Quick Start
Installation
Pre-built wheels for Linux, macOS, and Windows. No Rust toolchain required.
Point dataset
import polars as pl
from pycanopy import SpatialFrame
df = pl.read_parquet("cities.parquet")
sf = SpatialFrame(df, x_col="lon", y_col="lat")
# Bounding-box query combined with a scalar predicate
result = (
sf.lazy()
.filter(pl.col("population") > 100_000)
.range_query(min_x=-10.0, min_y=35.0, max_x=40.0, max_y=70.0)
.collect()
)
# k-nearest neighbours
nearest = sf.lazy().knn(x=2.35, y=48.85, k=5).collect()
# kNN join: for each query point, the 3 nearest dataset rows
query_df = pl.DataFrame({"qx": [2.35, 13.4], "qy": [48.85, 52.5]})

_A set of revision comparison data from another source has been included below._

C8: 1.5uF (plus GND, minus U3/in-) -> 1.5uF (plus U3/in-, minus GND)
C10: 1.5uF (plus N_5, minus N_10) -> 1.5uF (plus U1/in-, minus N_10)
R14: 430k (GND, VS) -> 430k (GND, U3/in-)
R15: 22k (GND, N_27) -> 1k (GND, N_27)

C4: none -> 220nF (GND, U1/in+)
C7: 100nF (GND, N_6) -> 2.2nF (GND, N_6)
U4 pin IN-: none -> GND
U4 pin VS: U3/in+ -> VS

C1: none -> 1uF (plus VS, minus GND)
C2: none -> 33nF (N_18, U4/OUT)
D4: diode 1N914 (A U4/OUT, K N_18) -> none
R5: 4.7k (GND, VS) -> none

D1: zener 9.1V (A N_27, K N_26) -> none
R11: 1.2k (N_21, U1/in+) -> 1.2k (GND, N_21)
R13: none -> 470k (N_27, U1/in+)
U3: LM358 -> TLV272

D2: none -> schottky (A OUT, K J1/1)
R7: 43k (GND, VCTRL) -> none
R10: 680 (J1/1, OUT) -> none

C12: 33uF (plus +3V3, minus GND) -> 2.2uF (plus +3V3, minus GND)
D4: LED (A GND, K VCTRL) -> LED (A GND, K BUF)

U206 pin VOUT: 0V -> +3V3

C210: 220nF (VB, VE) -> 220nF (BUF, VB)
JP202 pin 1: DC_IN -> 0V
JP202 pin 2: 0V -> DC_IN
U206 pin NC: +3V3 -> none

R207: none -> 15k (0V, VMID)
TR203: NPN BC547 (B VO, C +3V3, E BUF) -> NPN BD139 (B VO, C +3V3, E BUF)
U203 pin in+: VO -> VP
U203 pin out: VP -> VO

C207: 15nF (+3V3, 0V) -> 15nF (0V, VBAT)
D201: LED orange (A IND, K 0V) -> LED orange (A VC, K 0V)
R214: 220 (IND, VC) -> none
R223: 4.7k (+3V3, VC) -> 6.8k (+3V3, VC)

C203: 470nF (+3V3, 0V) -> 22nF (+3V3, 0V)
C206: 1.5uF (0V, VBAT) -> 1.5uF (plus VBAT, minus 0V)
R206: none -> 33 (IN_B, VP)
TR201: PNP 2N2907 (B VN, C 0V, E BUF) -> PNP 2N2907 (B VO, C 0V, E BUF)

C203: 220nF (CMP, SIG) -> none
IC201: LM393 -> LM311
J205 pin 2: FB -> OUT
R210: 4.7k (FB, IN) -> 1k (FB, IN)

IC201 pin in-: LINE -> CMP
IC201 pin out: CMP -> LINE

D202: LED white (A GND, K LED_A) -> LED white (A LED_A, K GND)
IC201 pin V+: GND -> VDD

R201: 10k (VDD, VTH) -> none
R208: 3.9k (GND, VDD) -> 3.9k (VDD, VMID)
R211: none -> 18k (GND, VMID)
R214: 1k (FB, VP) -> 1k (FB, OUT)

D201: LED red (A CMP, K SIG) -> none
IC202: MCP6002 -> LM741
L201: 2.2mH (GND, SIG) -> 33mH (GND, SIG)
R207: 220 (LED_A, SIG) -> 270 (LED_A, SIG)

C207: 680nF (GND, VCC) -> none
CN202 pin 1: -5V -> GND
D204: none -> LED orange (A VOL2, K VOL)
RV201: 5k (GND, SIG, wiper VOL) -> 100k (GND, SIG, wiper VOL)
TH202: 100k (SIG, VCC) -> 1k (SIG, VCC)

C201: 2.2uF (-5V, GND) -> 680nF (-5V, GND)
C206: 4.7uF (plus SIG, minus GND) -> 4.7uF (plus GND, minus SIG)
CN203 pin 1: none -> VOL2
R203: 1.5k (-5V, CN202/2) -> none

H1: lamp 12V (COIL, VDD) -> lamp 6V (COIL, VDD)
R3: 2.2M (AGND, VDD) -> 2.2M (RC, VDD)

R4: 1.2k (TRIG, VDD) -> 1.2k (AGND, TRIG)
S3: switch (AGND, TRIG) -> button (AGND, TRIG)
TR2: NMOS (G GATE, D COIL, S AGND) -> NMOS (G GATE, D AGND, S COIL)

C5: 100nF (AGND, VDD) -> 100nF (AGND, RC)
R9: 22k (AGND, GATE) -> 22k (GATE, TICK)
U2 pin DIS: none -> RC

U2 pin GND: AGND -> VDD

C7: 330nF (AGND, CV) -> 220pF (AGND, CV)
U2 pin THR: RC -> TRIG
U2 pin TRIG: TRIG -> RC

result = sf.lazy().knn_join(query_df, x_col="qx", y_col="qy", k=3).collect()
Polygon dataset
from shapely.geometry import box
from pycanopy import SpatialFrame
polygons = [box(i, 0, i + 0.9, 0.9) for i in range(100_000)]
df = pl.DataFrame({"id": list(range(100_000)), "geom": polygons})
sf = SpatialFrame.from_polygons(df, geometry_col="geom")
# Which polygons contain this point?
containing = sf.lazy().contains(x=5.5, y=0.5).collect()
# For each query point, find the polygons that contain it
query_df = pl.DataFrame({"qx": [5.5, 12.3], "qy": [0.5, 0.5]})
result = sf.lazy().within_join(query_df, x_col="qx", y_col="qy").collect()
Aggregate over a join
import pycanopy as pc
# Count trips per zone and average fare, reduced over a streamed join
# The full pair frame is never materialised
stats = (
zones.lazy()
.within_join(trips, x_col="lon", y_col="lat")
.group_by(["zone_id", "zone_name"])
.agg(trip_count=pc.agg.count(), avg_fare=pc.agg.mean("fare"))
)
Inspecting the plan
lf = (
sf.lazy()
.range_query(min_x=-10.0, min_y=35.0, max_x=40.0, max_y=70.0)
.filter(pl.col("population") > 100_000)
)
print(lf.explain())
# RANGE_QUERY [(-10, 35) → (40, 70)]
# FROM
# FILTER [(col("population")) > (dyn int: 100000)]
# FROM
# DF [N=100,000; path: EXPR]
The optimizer flipped the declaration order — scalar filter runs first, spatial query runs on the smaller survivor set.
Streaming large results
# Stream to Parquet in bounded memory
sf.lazy().polygon_knn_join(trips, "lon", "lat", k=5).sink_parquet("nearest.parquet")
# Fuse join + sort + sink into a single spilling Polars pipeline
(
sf.lazy()
.polygon_knn_join(trips, "lon", "lat", k=5)
.select(["trip_id", "building_id", "distance_to_polygon"])
.lazy_source()
.sort("distance_to_polygon")
.sink_parquet("nearest_sorted.parquet")
)
Index mode
# "auto" (default): build index when the cost model justifies it
# "eager": always build, "none": always scan
sf = SpatialFrame(df, x_col="lon", y_col="lat", index_mode="auto")